REVERBERATIONS from the collapse of global financial markets will almost certainly be felt in Cambodia's construction sector but experts are predicting that the limited penetration of financing into domestic real estate will mean very little land or property value will be destroyed.
The absence of developed securities and money markets in Cambodia means people use land as a store of wealth rather than as a creator of wealth, Union Commercial Bank PLC chief executive officer Yum Sui Sang said.
"People use their own funds to acquire land. They just transform assets from liquidity into land. Developers may use short-term finance but very few people dare to buy or acquire property through bank loans."
With banks out of the loop, there is little pressure on owners to meet financing costs and little systemic exposure to the global financial crisis. "Cambodia is not really affected because it never joined the game," Yum Sui Sang said.

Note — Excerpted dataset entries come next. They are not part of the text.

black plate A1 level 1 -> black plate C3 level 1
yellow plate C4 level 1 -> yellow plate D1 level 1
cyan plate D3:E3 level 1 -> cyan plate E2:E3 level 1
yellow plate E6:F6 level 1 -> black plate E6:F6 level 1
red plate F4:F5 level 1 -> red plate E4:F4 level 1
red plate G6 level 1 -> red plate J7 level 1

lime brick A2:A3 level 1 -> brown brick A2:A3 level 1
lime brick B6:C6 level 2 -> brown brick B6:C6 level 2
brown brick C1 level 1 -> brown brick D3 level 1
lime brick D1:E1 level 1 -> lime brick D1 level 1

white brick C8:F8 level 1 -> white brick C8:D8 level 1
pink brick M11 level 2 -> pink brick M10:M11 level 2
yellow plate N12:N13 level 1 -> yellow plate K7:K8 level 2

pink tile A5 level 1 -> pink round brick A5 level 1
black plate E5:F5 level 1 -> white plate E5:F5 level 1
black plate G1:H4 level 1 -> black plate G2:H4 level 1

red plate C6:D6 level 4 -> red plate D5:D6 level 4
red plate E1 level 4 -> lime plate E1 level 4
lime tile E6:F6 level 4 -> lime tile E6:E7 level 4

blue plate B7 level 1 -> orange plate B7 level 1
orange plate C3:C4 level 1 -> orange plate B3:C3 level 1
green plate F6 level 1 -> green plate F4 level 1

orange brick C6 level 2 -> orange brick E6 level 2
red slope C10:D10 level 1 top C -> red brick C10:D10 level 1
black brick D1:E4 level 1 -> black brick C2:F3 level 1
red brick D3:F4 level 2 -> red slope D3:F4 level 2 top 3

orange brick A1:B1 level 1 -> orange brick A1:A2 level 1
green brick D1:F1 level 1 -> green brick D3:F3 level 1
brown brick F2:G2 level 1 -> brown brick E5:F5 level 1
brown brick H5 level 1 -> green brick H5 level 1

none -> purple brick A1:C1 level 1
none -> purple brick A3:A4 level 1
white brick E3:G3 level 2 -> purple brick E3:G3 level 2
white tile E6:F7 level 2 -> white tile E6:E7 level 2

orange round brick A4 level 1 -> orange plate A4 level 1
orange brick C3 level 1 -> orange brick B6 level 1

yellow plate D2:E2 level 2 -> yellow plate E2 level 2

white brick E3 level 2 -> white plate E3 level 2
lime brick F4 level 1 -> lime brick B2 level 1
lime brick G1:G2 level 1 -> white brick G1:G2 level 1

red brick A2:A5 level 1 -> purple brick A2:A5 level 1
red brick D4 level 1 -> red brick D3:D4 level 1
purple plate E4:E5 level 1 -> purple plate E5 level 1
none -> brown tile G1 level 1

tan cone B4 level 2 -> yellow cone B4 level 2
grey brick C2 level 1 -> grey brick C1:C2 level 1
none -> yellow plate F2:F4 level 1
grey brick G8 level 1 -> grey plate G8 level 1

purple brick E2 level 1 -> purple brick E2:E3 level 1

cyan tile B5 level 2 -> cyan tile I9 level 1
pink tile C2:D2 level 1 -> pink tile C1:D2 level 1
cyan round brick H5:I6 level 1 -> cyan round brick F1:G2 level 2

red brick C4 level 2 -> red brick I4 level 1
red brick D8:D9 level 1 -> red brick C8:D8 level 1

A prominent banking source said it was hard to get accurate figures on bank leverage in the property sector. However, Campubank has reported to the National Bank of Cambodia that 14 percent of its loan portfolio was for financing ‘property projects', and Canadia has put its exposure to the property sector at 12 percent.
$1 million in a briefcase
These banks are by far the most active in the property sector with lending levels near the 15 percent of capital reserves limit set by the NBC in June. These figures give guidance as to the portion of bank assets tied up in the sector, but they don't indicate how much the sector itself is indebted to bank loans.
Bonna Realty Group president Sung Bonna agreed it was minimally exposed. "When you use banks to finance properties you are always thinking about interest, thinking about return," he said. "But Cambodian people always have cash. Only in the last two years have we had mortgages." It was not unusual for people to come into his office with US$1 million in cash in a briefcase to buy property, he said.
"That's why I always predict our property market won't be affected. It's always going up."
Anecdotal evidence that land values were falling was also overstated, Sung Bonna said. While it was true that uncertainty over the global credit crunch was causing people to delay purchases, transaction prices remained stable. The only change was that unrealistic asking prices seen over the last half year were moving closer to the prices people were already actually paying.
"What [the pessimists] are talking about is only the speculator price, not the real market price which is down just five percent to 10 percent," he said.
Brokers reported sales off by up to 50 percent this year, but prices would only fall if economic conditions deteriorated to where property owners had to free up liquidity, Sung Bonna said.
"They have a lot of money, the rich locals," said Yum Sui Sang. "With no restrictions on the movement of capital, political instability is the biggest threat. Only then would locals be likely to take their money out of Cambodia."
Sung Bonna said the market would gradually become more responsive to monetary and fiscal conditions as foreign investors gave Cambodians greater exposure to modern financing tools.
"Some local investors now are starting to calculate [financing]. Maybe 10 percent to 20 percent are knowledgeable about financing but the other 80 percent don't care."